What is the Charles' Law Calculator?
Charles' law states that for a fixed amount of gas at constant pressure, volume and absolute temperature are directly proportional: V₁/T₁ = V₂/T₂. Enter any three of initial volume, initial temperature, final volume, and final temperature — this calculator solves the fourth. Supports liters and milliliters for volume and kelvin or Celsius for temperature (converted to kelvin internally). Also shows V₂/V₁ and T₂/T₁ ratios. Runs instantly in your browser with no signup.
How to use the Charles' Law Calculator
- Choose which variable to solve: V₂, T₂, V₁, or T₁.
- Enter the three known values.
- Select volume and temperature units.
- Read the solved value and volume/temperature ratios.
- Copy the summary for homework or lab notes.
Common use cases
- Finding final volume when a gas is heated from 273 K to 546 K at constant P
- Calculating final temperature when volume halves isobarically
- Predicting volume change from 0 °C to 100 °C in a sealed syringe
Frequently asked questions
- What is Charles' law?
- V₁/T₁ = V₂/T₂ at constant pressure and fixed moles of gas. If absolute temperature doubles, volume doubles.
- Why must temperature be in kelvin?
- Charles' law uses absolute temperature.
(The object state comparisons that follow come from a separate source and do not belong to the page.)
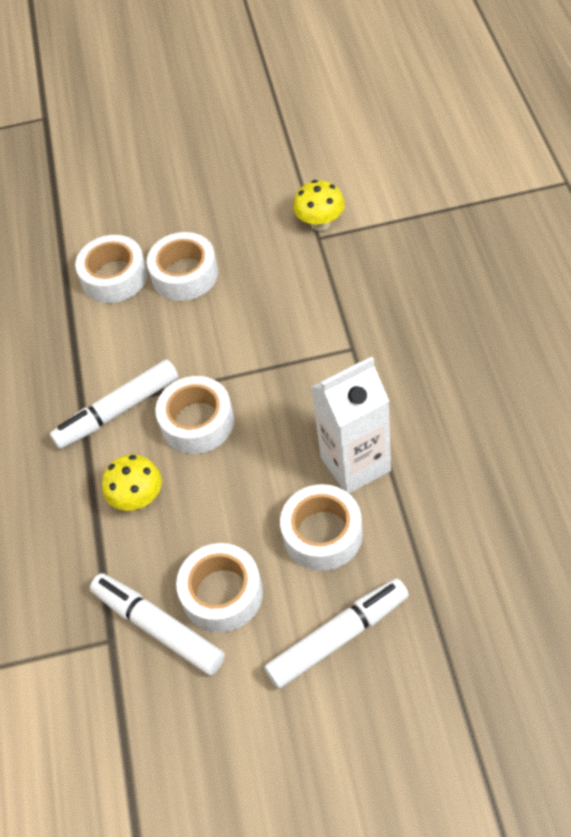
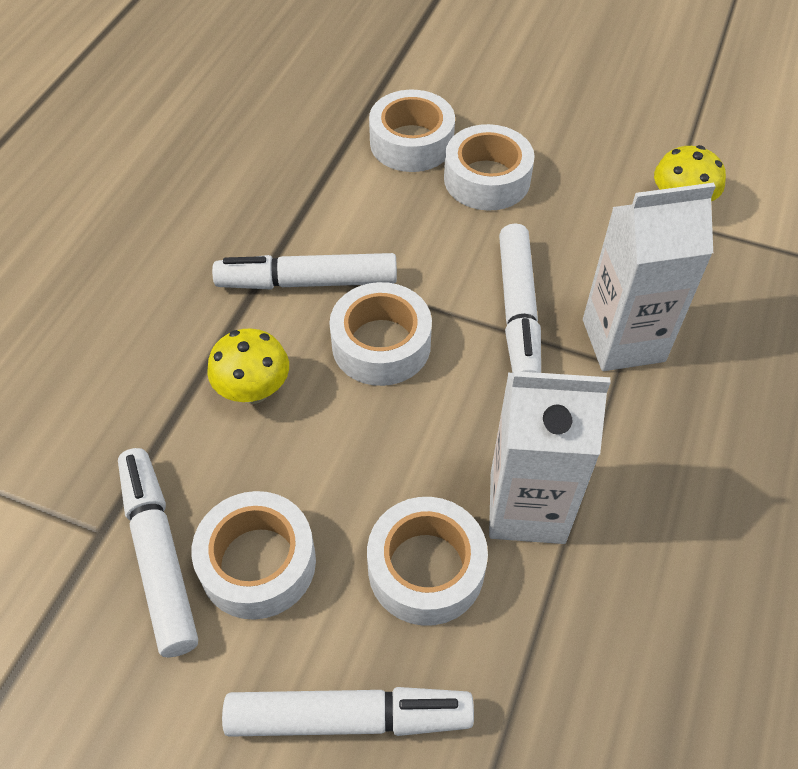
camera: 25 degrees right, 0 degrees up
(267, 351) = (518, 311): none -> white marker
(344, 332) = (623, 340): none -> white carton

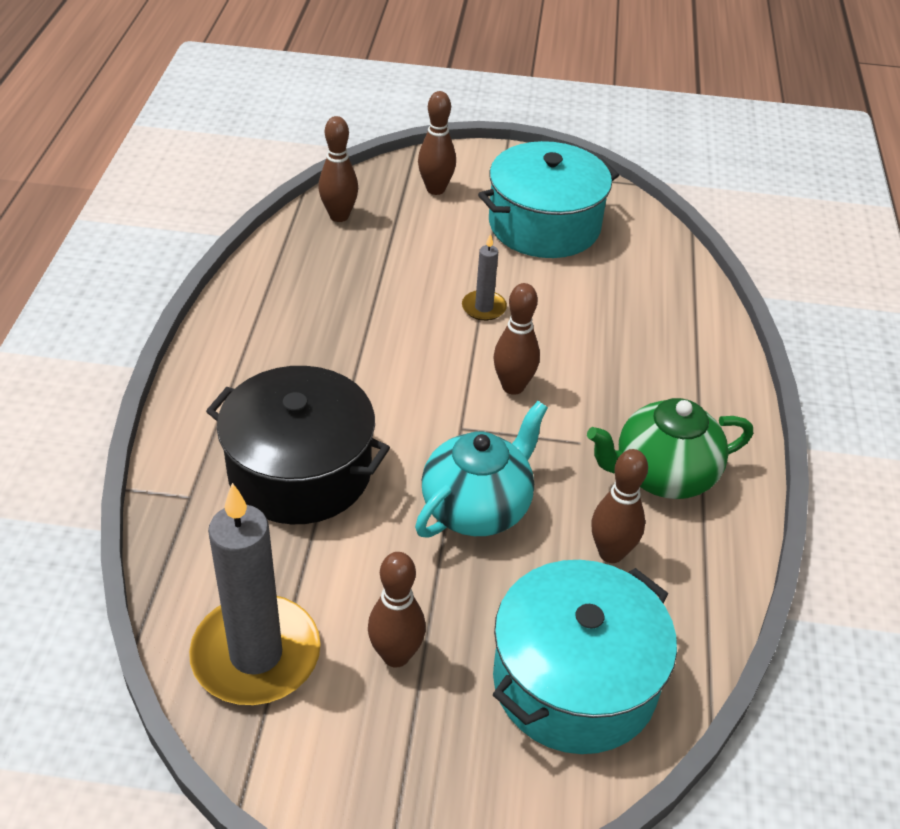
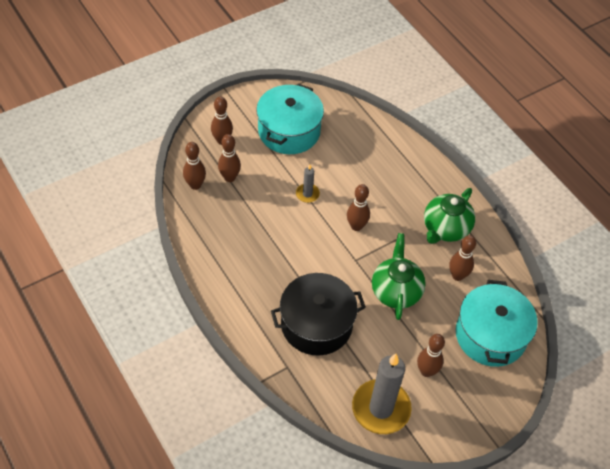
camera: 40 degrees left, 10 degrees up
(395, 232) = (229, 177): none -> brown bowling pin
(477, 507) = (396, 291): turquoise teapot -> green teapot

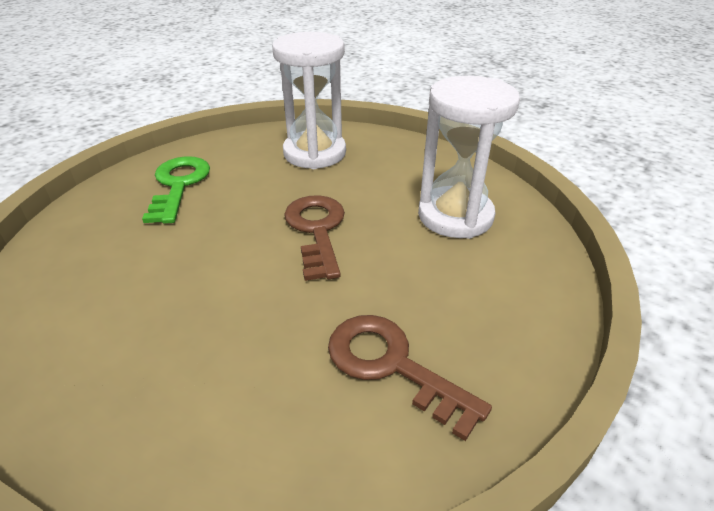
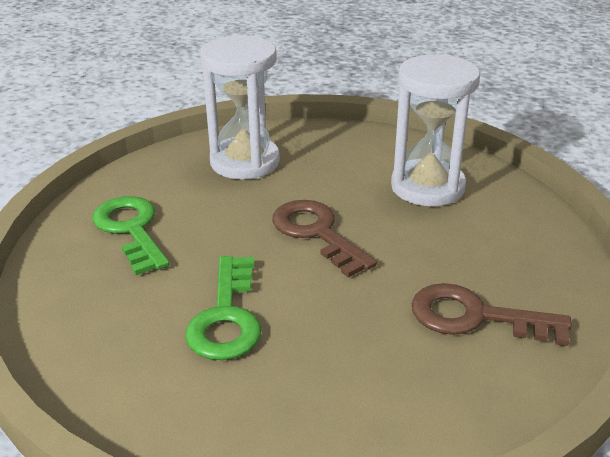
camera: 25 degrees left, 5 degrees down
(174, 283) = (226, 317): none -> green key

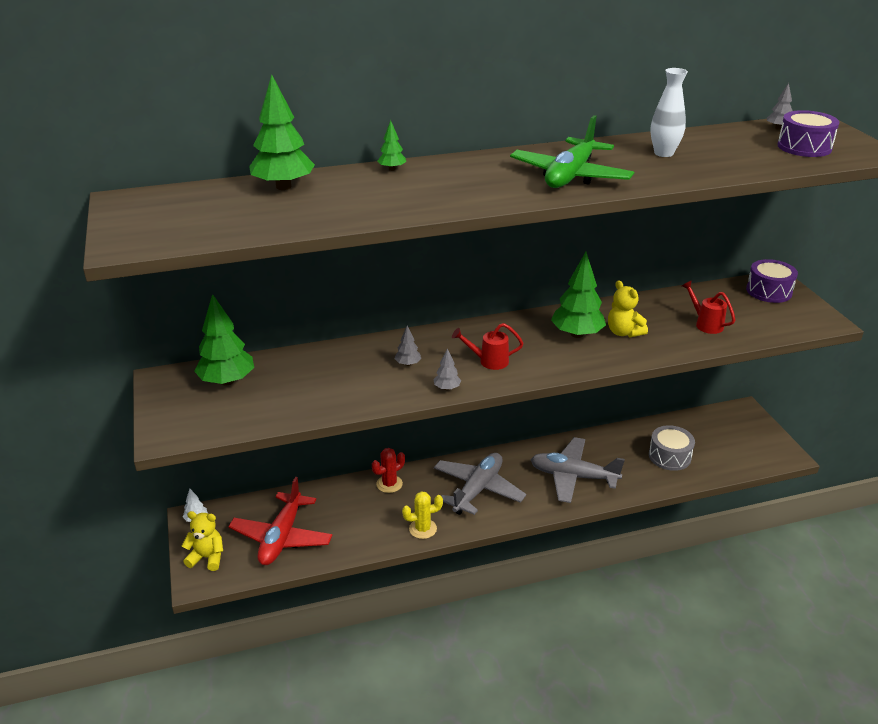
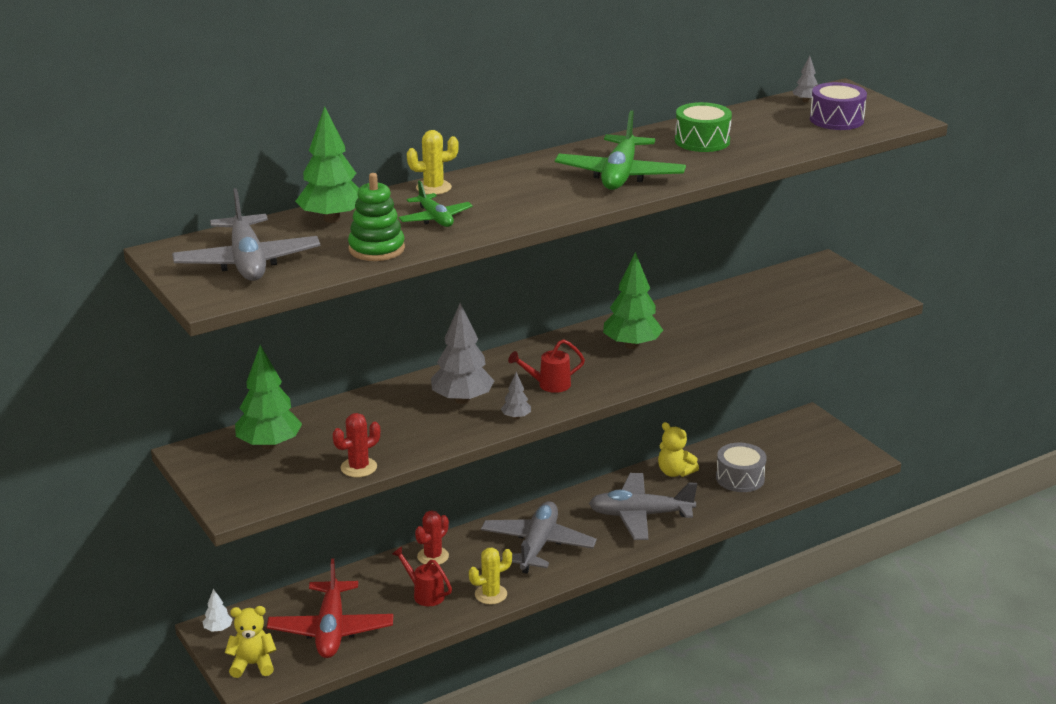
camera: 15 degrees left, 5 degrees down
(180, 217) = (247, 262): none -> grey plane
(288, 415) = (358, 467): none -> red cactus
(303, 218) = (376, 249): none -> green stacking toy
(375, 197) = (435, 218): none -> green plane
(392, 169) = (433, 188): green tree -> yellow cactus
(408, 364) = (462, 399): grey tree -> grey tree, size x2.12
(623, 332) = (680, 337): yellow teddy bear -> yellow teddy bear (675, 472)
(663, 153) = (702, 141): white vase -> green drum
(705, 324) = (762, 317): red watering can -> red watering can (424, 594)
(769, 291) = (818, 274): purple drum -> none

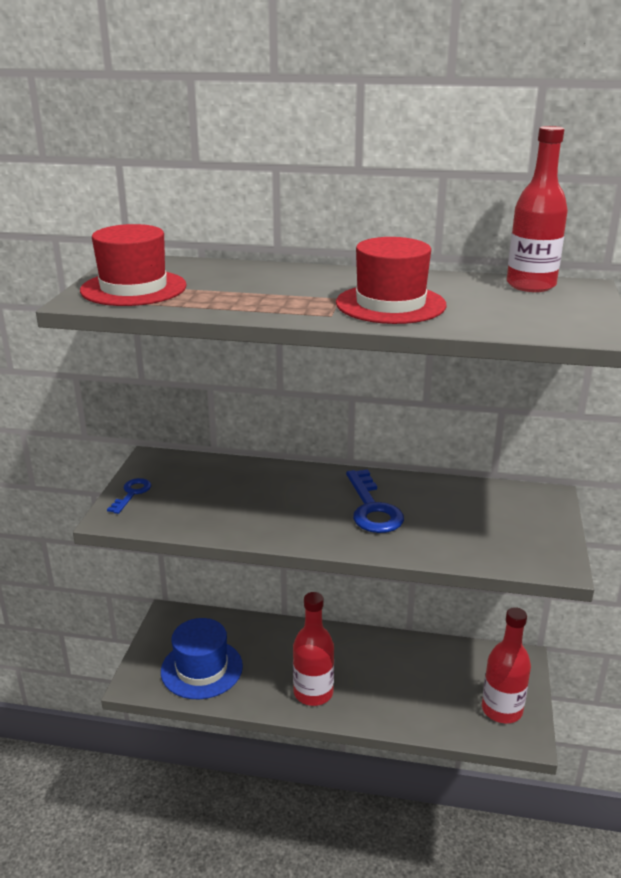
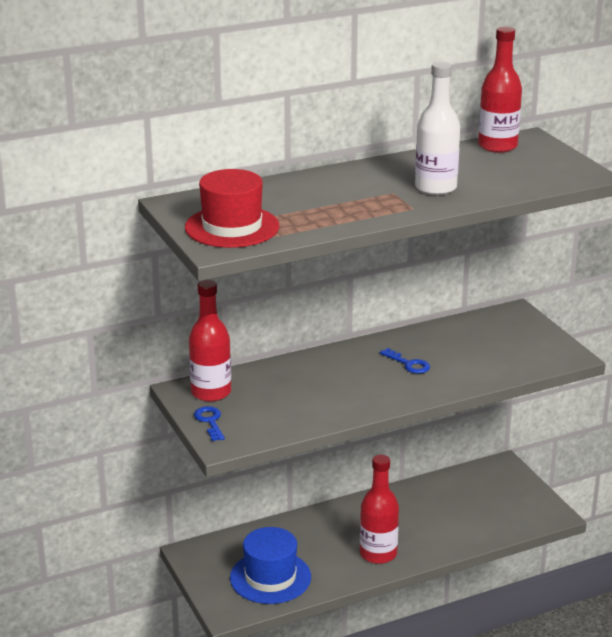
camera: 35 degrees left, 0 degrees up
(372, 508) = (409, 364): blue key -> blue key, size x0.58
(390, 304) = (435, 188): red hat -> white bottle
(502, 710) = (521, 504): red bottle -> red bottle (211, 392)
The calculator accepts °C and converts to kelvin (K = °C + 273.15) before solving.
- How is Charles' law related to the ideal gas law?
- Charles' law is the special case of PV = nRT when n and P are constant, so V/T stays constant.
- What happens from 0 °C to 100 °C?
- On the Celsius scale this is not a doubling of absolute temperature, so volume increases by a factor of about 373/273 ≈ 1.37, not 2.